Miguel conducía. A veces João encendía un cigarro, y entonces Miguel solía pedirle otro. Y volvían a fumar en silencio, a tararear las canciones de la radio y a pensar en las casi novias del pasado y en la porción de sí mismos pasados que correspondía a cada una. Era más fácil abordar a ése que uno había sido dando un rodeo, intentándolo desde los amores de entonces, desde sus maneras de hablar y los sitios vistos con ellos. Cada uno por su lado, fumando y mirando por la ventanilla los palitos fosforescentes que se tragaba el parabrisas.

Mientras duró el campo sin árboles la burbuja fue acogedora como una casa en la que hubieran podido vivir para siempre: João estiraba las piernas y al hacerlo recordaba la felicidad violenta que a veces de pequeño le ahogaba al acostarse, cuando notaba el peso de las mantas y el territorio virgen de la cama bajo las sábanas bien remetidas. Hacían escalas en las gasolineras y los autoservicios con hilo musical como en islas que no volverían a pisar, pobladas de camareros nativos hablando un idioma alegremente incomprensible. Alegre porque casi al llegar ya se estaban yendo, porque no volverían a escucharlo ni les haría falta nunca aprenderlo.

Pero se fueron acortando al acercarse a la ciudad los ratos de oscuridad entre las luces, hasta que reaparecieron del todo los bordes de la carretera. Los carteles, las casas y los centros comerciales rompieron el silencio para hablarles justo a ellos. El resplandor que se había empezado a ver allá al fondo cuajó sobre el horizonte y la autopista se convirtió en una calle desierta.

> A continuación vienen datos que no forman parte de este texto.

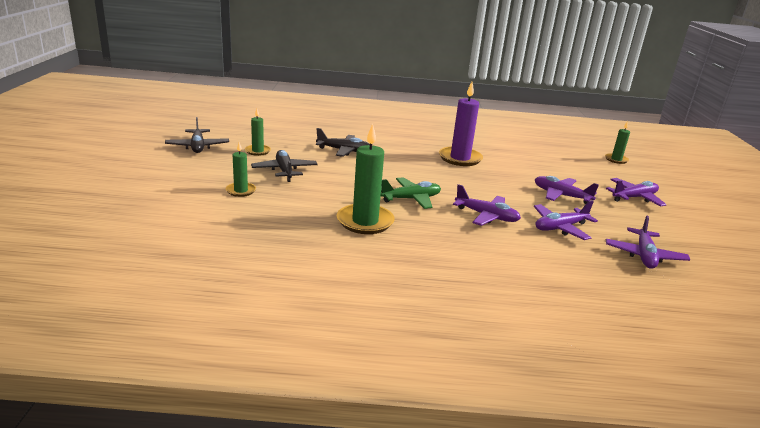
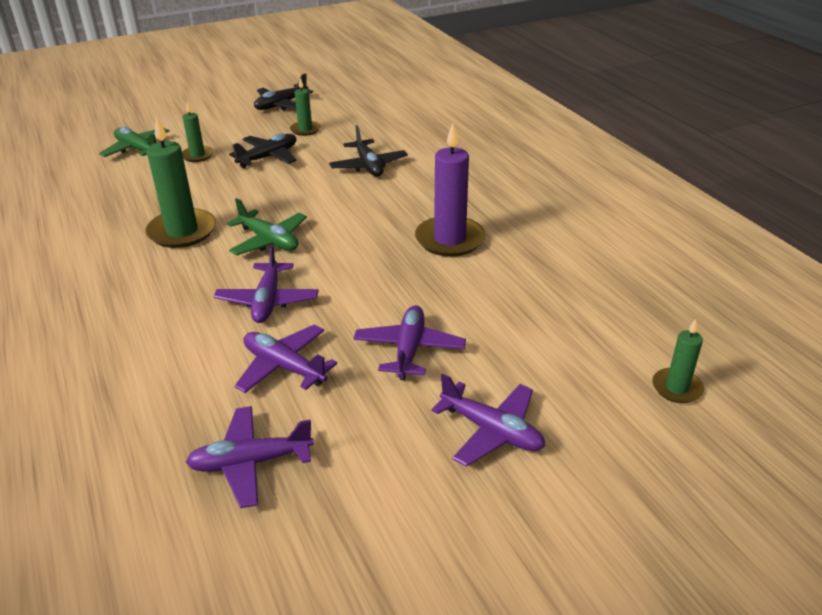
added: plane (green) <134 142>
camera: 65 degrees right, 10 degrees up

El primer semáforo en rojo terminó de robarles la inercia y les dejó un poco aturdidos y como avergonzados. Miguel empezó a silbar y a dar golpecitos en el volante con la punta de los dedos. João resopló, apagó la radio y bajó un poco el cristal de su ventanilla. Entró aire tibio, y el ruido de una persiana al desplomarse, y la carcajada de una pareja que cruzaba, humanísima, sorprendentemente parecida a las parejas de la ciudad de la que venían. La luz se puso verde y volvieron a avanzar, pero ya no fue lo mismo. Cada vez hubo más escaparates encendidos (tiendas de lámparas, tiendas de ropa) y más bares con puertas de cristal dando a las aceras vacías. La luz de los escaparates era amarilla; la de los bares azul y gélida. Al principio, dos hombres en cada uno daban la espalda a la calle y miraban la televisión puesta en alto. Luego hubo más hombres y mujeres hablando sin hacer caso de la televisión. Y luego las televisiones desaparecieron, las cabezas y el humo abarrotaron las barras, las farolas dieron más luz, los escaparates dejaron de parecer grandes enigmas de la Historia y las aceras se llenaron de gente y de gestos congelados por un segundo en la ventanilla del coche. João bajó del todo el cristal. Se les echó sobre las articulaciones el cansancio del viaje y las horas sin moverse y arquearon la espalda al mismo tiempo. Estaban en el centro, y se acordó de que en otra ocasión parecida ya había comprendido que todas aquellas cosas estaban pensadas para llevarles a la gran calle en pendiente que ahora enfilaban, con sus edificios grandotes, cines y anuncios y ronroneo de día bajo el cielo nocturno. Cogieron una bocacalle más tranquila y aparcaron. Habían llegado, esta vez sí, y el silencio del motor sonó más definitivo que en las paradas de las cafeterías ya remotas.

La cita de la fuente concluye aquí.